今回は、そんな幻の高級魚「スマ」の魅力に迫ります。
スマってどんな魚? カツオとの見分け方も解説!
スマは、スズキ目サバ科スマ属に分類される魚で、インド洋や太平洋の熱帯・亜熱帯域に広く生息しています。
見た目はカツオに非常に似ていますが、決定的な違いがあります。
- 体側の模様: カツオの腹部に縦の縞模様があるのに対し、スマは背部の後半部にトラのような不規則な暗褐色の縞模様が入っています。
- 胸ビレ下の斑点: スマの最大の特徴は、胸ビレの下に数個の黒い小斑点があることです。これが「灸の跡」のように見えることから、西日本では「ヤイト」や「ホシガツオ」といった地方名で呼ばれることもあります。
このような特徴から、スマはカツオと区別されます。また、地方によっては「オボソ」「スマガツオ」など様々な呼び名があります。
なぜ「幻の高級魚」と呼ばれるの?
スマは、天然での漁獲量が非常に少なく、大都市の市場にはほとんど流通しません。
そのため、主に水揚げされた産地で消費されることが多く、「幻の高級魚」として扱われています。
しかし近年では、その美味しさから養殖も盛んに行われるようになり、特に愛媛県でブランド化された「媛スマ(ひめスマ)」などが有名です。
養殖スマは、厳しい基準をクリアした品質の高さから、安定供給されつつあります。
スマの驚くべき特徴と味わい
スマが「幻の高級魚」と呼ばれる所以は、その味わいにあります。
- 全身トロ: スマの身は、まるでマグロのトロのようなとろける口当たりと濃厚な旨味が特徴です。特に養殖のスマは、脂質含有率が25%以上にもなるものもあり、「全身トロ」と称されるほどの脂の乗りを誇ります。
- クセのなさ: カツオのような特有の酸味やクセが少なく、魚が苦手な方でも美味しく食べやすいと評判です。

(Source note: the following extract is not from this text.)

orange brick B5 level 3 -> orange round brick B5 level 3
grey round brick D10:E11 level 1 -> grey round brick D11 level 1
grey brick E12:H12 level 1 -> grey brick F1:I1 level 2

- なめらかな食感: 全身にスジが少なく、非常に滑らかな食感を楽しめます。
このような特徴から、スマは「カツオとマグロの中間」とも表現され、その食味の良さから一度食べたら忘れられないほどの感動を与えてくれます。
豊富な栄養素も魅力!
美味しいだけでなく、スマは栄養面でも優れています。
- DHA・EPA: 脳の活性化や血液サラサラ効果が期待されるDHA(ドコサヘキサエン酸)やEPA(エイコサペンタエン酸)が豊富に含まれています。
- タウリン: 肝機能の向上や生活習慣病予防に役立つタウリンも豊富です。
- 良質なタンパク質: 筋肉や体の組織を作る上で欠かせない良質なタンパク質もたっぷり含まれています。
健康志向の方にもおすすめできる、嬉しい栄養素が満載の魚です。
スマの美味しい食べ方
全身トロのスマは、様々な料理でその真価を発揮します。
- 刺身: やはり一番のおすすめは刺身です。新鮮なスマの濃厚な旨味ととろけるような舌触りを存分に楽しめます。わさび醤油はもちろん、薬味にシソやショウガ、小葱を添えても絶品です。
- 炙り: 表面を軽く炙ることで、香ばしさが加わり、脂の甘みがより一層引き立ちます。
- 寿司: 刺身を乗せるだけで、豪華な寿司が完成します。
- たたき: カツオのたたきと同様に、香味野菜やポン酢でさっぱりといただくのもおすすめです。
- その他: 煮付け、塩焼き、唐揚げ、ユッケ、ポワレなど、マグロやカツオの調理法を参考に様々なアレンジが可能です。
スマの旬と釣り方
天然のスマは、地域や年によって異なりますが、本州太平洋沿岸では秋から冬にかけてが旬とされています。
この時期のスマは特に脂が乗っており、最高の味わいを楽しめます。
釣り方としては、カツオと同様に活きイワシをエサにした泳がせ釣りや一本釣り、ルアーフィッシングなどで狙われます。
磯や防波堤からのカゴ釣りや泳がせ釣りで釣れることもあり、釣り人にとっても人気のターゲットです。
まとめ
カツオに似て非なる「スマ」は、その見た目からは想像できないほどの絶品魚です。
「全身トロ」と称されるその味わいは、一度食べたら忘れられないほどの感動を与えてくれるでしょう。
もし見かける機会があれば、ぜひこの「幻の高級魚」を味わってみてください。その美味しさに、きっと驚くはずです!